Depois de fazer um diagnóstico detalhado sobre a situação dos resíduos em Portugal, o Plano de Ação Terra aponta a promoção da economia circular como um instrumento poderoso capaz de responder à situação do setor: aterros próximos do esgotamento e uma capacidade insuficiente de tratamento que, inevitavelmente, tornam o cumprimento das metas nacionais um objetivo longínquo.
O plano é enquadrado pelo lema “transformação de resíduos em recursos ambientais”. O princípio é excelente, sobretudo quando sabemos que a produção de resíduos continua a aumentar, com mais turismo e com mais emigração (é, aliás, a mais recente má notícia). Agora, é preciso passar das palavras aos atos, e essa tem sido a grande dificuldade.
Na União Europeia, estas orientações já têm barbas e ficaram escritas em documentos que hoje têm mais de 15 anos. Mas, por cá, pô-las em prática foi algo que nunca aconteceu. É por isso que Portugal fica sempre muito mal na fotografia do Eurostat em matéria de economia circular.

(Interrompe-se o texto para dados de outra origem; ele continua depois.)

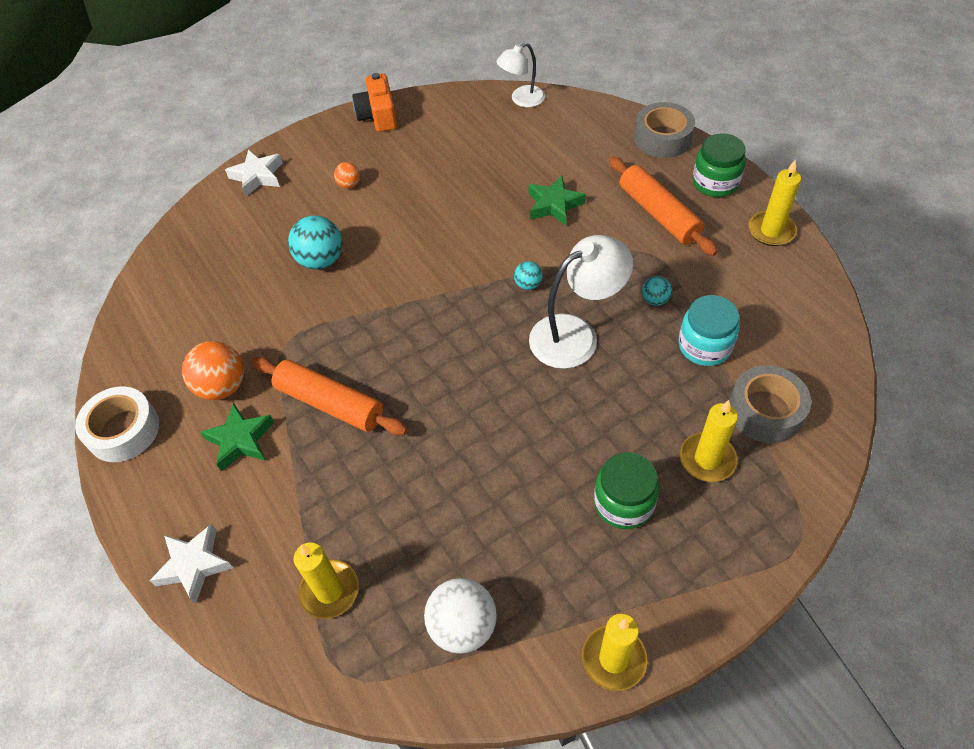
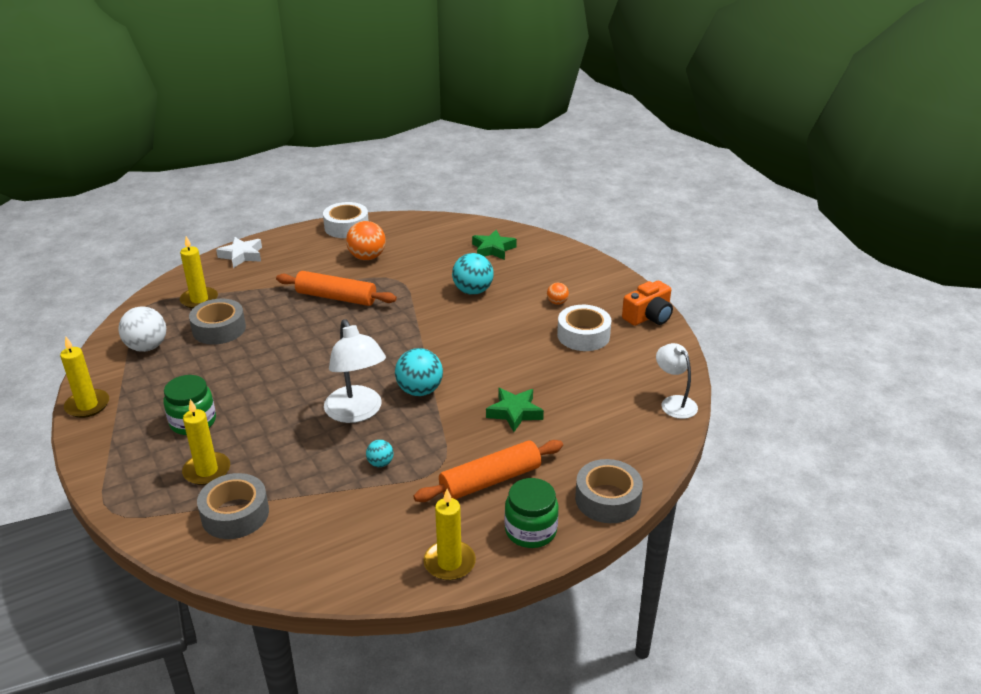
camera: 90 degrees right, 20 degrees down
(240, 440) = (321, 266): green star -> green star (493, 249)
(257, 176) = (572, 261): white star -> none
(330, 403) = (336, 297): orange rolling pin -> orange rolling pin turned 75 degrees clockwise
(378, 115) = (648, 316): orange camera -> orange camera turned 150 degrees clockwise
(411, 535) = (219, 329): none -> grey tape
(414, 161) = (583, 335): none -> white tape
(528, 284) = (419, 390): turquoise ball -> turquoise ball, size x1.90
(704, 346) = (318, 487): turquoise jar -> none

Não é que nunca tenha havido planos e boas intenções. Volta não volta surgem vozes inspiradas, algumas com muita autoridade até, a afirmar que a economia circular vai acontecer. Explica-se ao setor que o futuro é mesmo por aí. Mas depois, na prática, nada acontece, porque não passam de meras intenções proclamadas, sem vislumbre de caminho que deva ser seguido.
A economia circular não se decreta com discursos ou apresentações em PowerPoint. É necessário agir, trabalhar no assunto e orientar tudo e todos para o objectivo. Logo à partida, é preciso começar por identificar as dificuldades. Onde estão, afinal, os obstáculos? Se calhar, são muito diversificados. Comecemos por aí. Se quisermos mesmo promover a economia circular, nada o impedirá.
Este Governo, no Plano Terra, diz ser necessário acelerar procedimentos administrativos - e já agora, dizemos nós, alterá-los e simplificá-los. Sim, seguramente que o caminho também é por aí, mas importa não esquecer outros obstáculos, todos, que nenhum fique de fora. Desde logo, é necessário potenciar a transformação de resíduos em recursos secundários utilizáveis pela economia. Olhar para esses recursos e deixar de os classificar com o carimbo “resíduos” ou, se gostarem muito desse carimbo, trabalhar em procedimentos simples e acessíveis que, sem exigir maratonas só possíveis para ironman e ironwoman, permitam transformar a sua desclassificação num processo simples. A começar pelos aterros esgotados, as oportunidades são muitas e estão um pouco por todo o lado. E os ditos resíduos serão amanhã recursos, finalmente.
Depois disto, a economia circular poderá ter um papel diferente na gestão de resíduos em Portugal. O mercado, o parceiro pobre do setor, encarregar-se-á de pôr a economia a circular.